Rodeo and the Gospel

The Berry’s experienced our first Frontier Days rodeo this year. It was a great time watching steers get wrestled, calves get roped, and bulls angrily toss men about. I had not been to a rodeo since I was a kid and to share it with my own now was kinda surreal.
All that said, I was most impressed with the culture of the West and the announcer’s prayer before hand. Growing up in a more “redneck” culture of Indiana, going to college in a large metropolitan city, and living in the foothills of Appalachia: you could say I’ve experienced quite a bit of America.

What strikes me is that most that the news hardly ever tells the whole story of the people that call this land home. Much like multiple degreed theologians who don’t lead a congregation, espouse “new thought” from their offices void of real relationships.

I sat in the stands wearing shorts and my standard button up North Face shirt, right next to a few gentlemen sporting worn out Wranglers and large cowboy hats.

I’ve been around hard working men and women my whole life. Often the measure of their calluses far outweighed their bank accounts. Choice language would fly at the drop of a hammer and laughter flowed like beverage from a can.

What filled me with the most joy was when the announcer asked all to stand as he prayed for the event, those competing, thanks for salvation from Jesus, and for God’s glory on display.

As we have been walking through Galatians on Sunday mornings, this truth has been ever present in the front of my mind.

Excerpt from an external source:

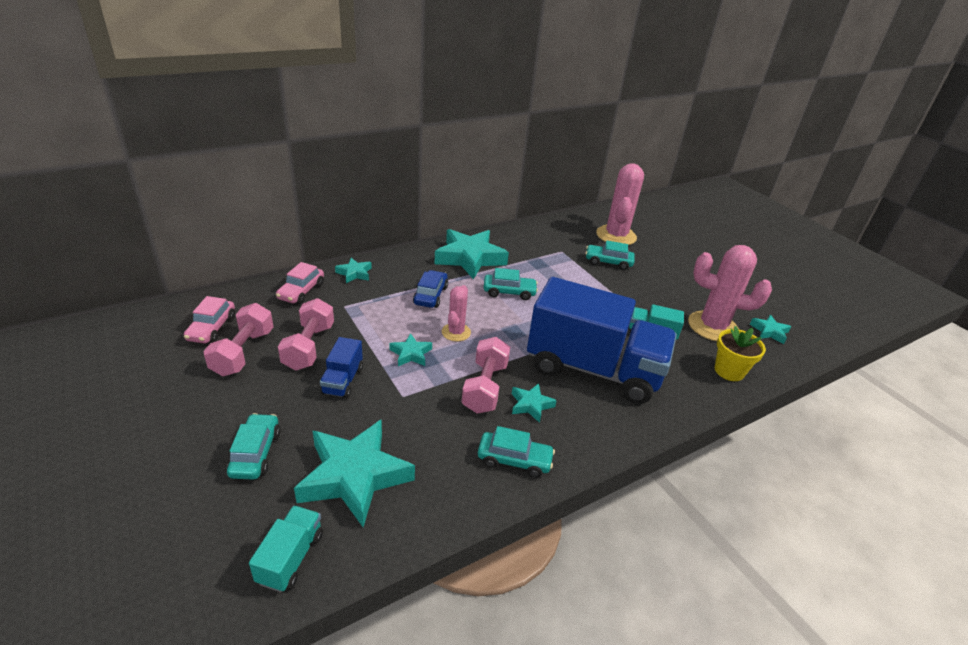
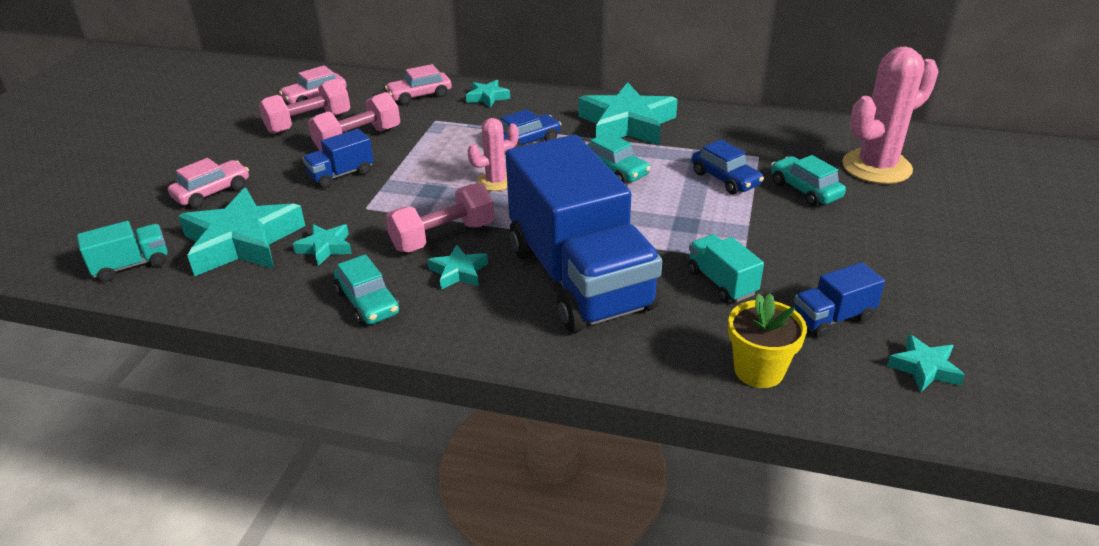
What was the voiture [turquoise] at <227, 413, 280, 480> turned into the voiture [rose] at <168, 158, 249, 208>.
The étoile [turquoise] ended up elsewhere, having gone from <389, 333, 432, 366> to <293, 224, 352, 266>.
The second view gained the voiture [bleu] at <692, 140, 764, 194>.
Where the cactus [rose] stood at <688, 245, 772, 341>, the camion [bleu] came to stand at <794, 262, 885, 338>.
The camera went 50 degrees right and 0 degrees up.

The gospel is for us, not about us. It isn’t about anything that we do, feel, or choose. It is the Good News about Jesus Christ and what he has accomplished for us. — Michael Horton

So, as we go about our day, let all remember that the gospel is for all — no matter how the person appears on the outside or what flows from their mouths. The Good News is that none are good enough, but Jesus paid for us anyway, and longs for our relationship with the father to grow closer day by day.